Regardless of how the Core is described to prospective students and parents, most colleges and universities state, in carefully crafted language, that the Core promotes foundational and broad knowledge to prepare graduates to demonstrate a high level of proficiency in communications, critical thinking, analytical adeptness, and global awareness. This knowledge and skills, it is often argued, form the basis for developing important intellectual and emotional readiness for a life of continuous learning through advanced higher education, quickly changing professional jobs, and civic engagement.
One college stated that the three overarching goals of the Core are helping students know the world, engage the world and understand the world. Another university termed their Core Curriculum — Making Connections. That university states that it “strives to cultivate the range of skills, knowledge, values, and habits that will allow graduates to lead personally enriching and socially responsible lives as effective citizens of rapidly changing, richly diverse, and increasingly interconnected local, national, and worldwide communities.” *
Most of the learning outcomes of a college Core are also aligned with knowledge and skills that many employers also expect from their employees. These include communication skills (listening, speaking and writing), analytical and problem-solving skills, computer and technical adeptness, teamwork, and lifelong learning skills. Not surprisingly, employers also want employees to demonstrate a good work ethic.

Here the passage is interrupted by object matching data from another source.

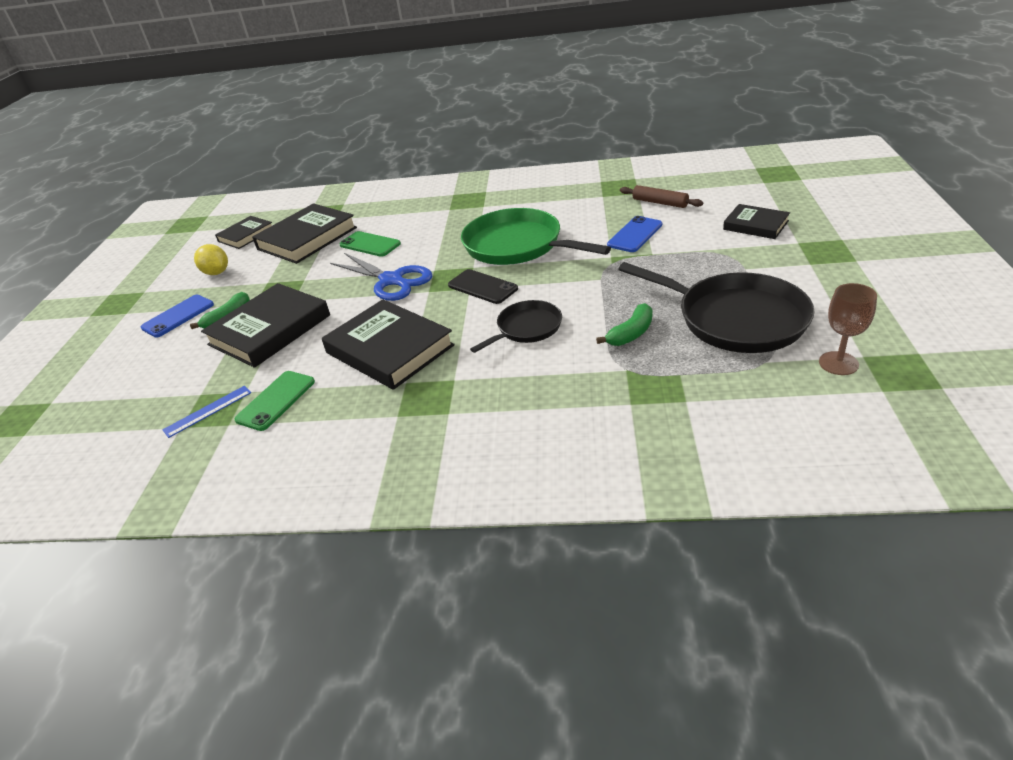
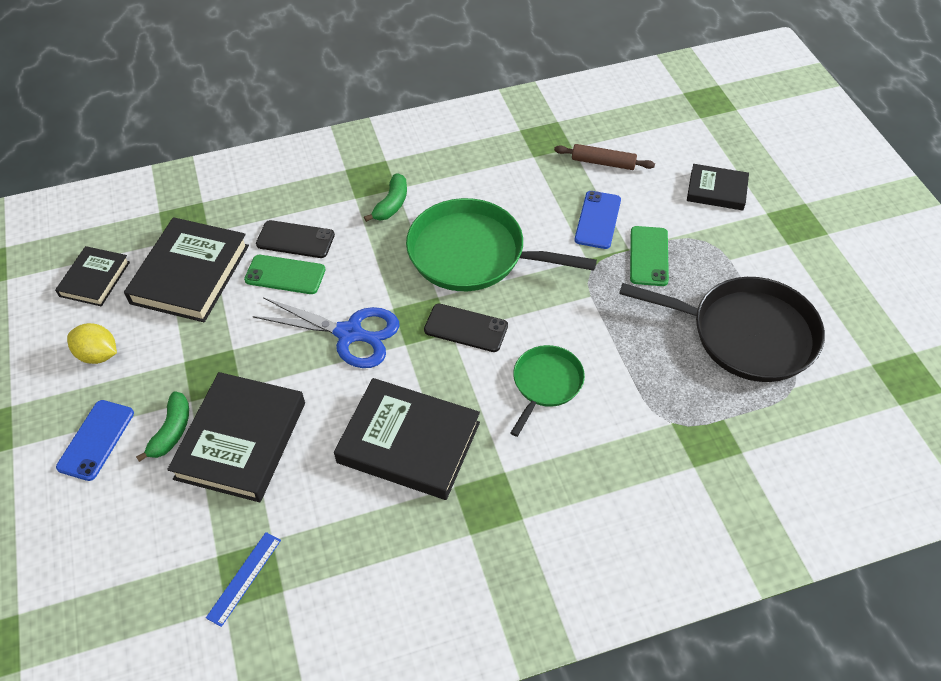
camera: 25 degrees left, 15 degrees up
(276, 400) = (319, 544): green phone -> green phone (649, 256)
(391, 227) = (295, 239): none -> black phone
(527, 328) = (546, 383): black pan -> green pan
(631, 333) = (656, 372): green banana -> green banana (391, 204)
(838, 363) = (854, 378): brown goblet -> none

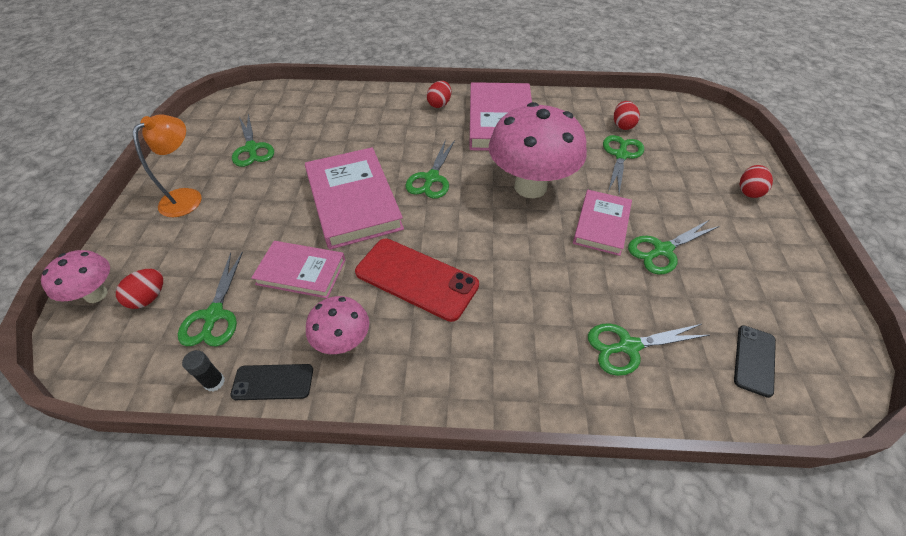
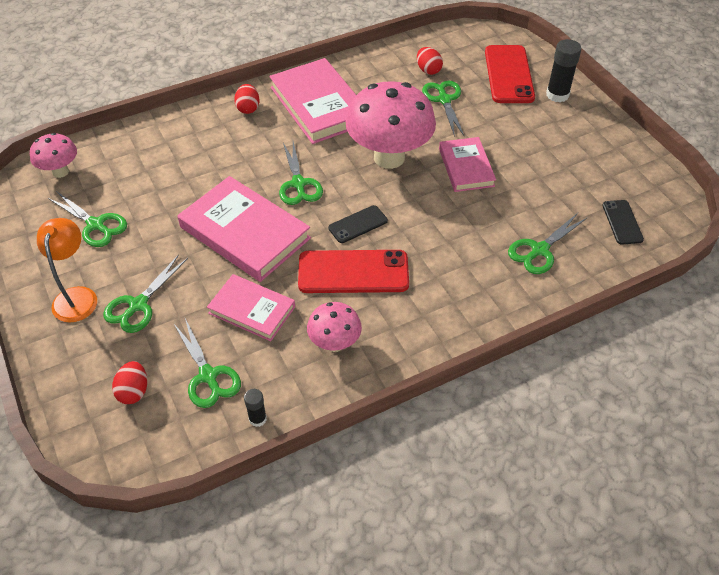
camera: 30 degrees left, 0 degrees up
(96, 294) = (79, 412): pink mushroom -> pink mushroom (60, 172)
(273, 382) = (304, 396): black phone -> black phone (358, 224)
(301, 272) = (252, 310): pink book -> pink book turned 45 degrees clockwise
(662, 250) = (522, 169): green scissors -> green scissors (138, 305)
(704, 155) = (509, 74): none -> red phone
(748, 191) = (557, 95): red egg -> black glue stick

Beyond the aforementioned, college/university Cores can also help a student gain confidence because he/she is able to understand better personal growth and emotional maturity, to understand others in local and extended communities, and to engage thoughtfully in contributing to our democracy on local, state, and national levels. When you think about the learning outcomes of a college Core, in reference to lifelong learning, career readiness, and engaged citizenry, its lifelong significance extends—like ripples in a pond. Many students transition from the Core more confident in their abilities to think critically—potentially a survival skill for future generations.
*The University of North Carolina at Chapel Hill, retrieved online from catalog.unc.edu on April 9, 2017.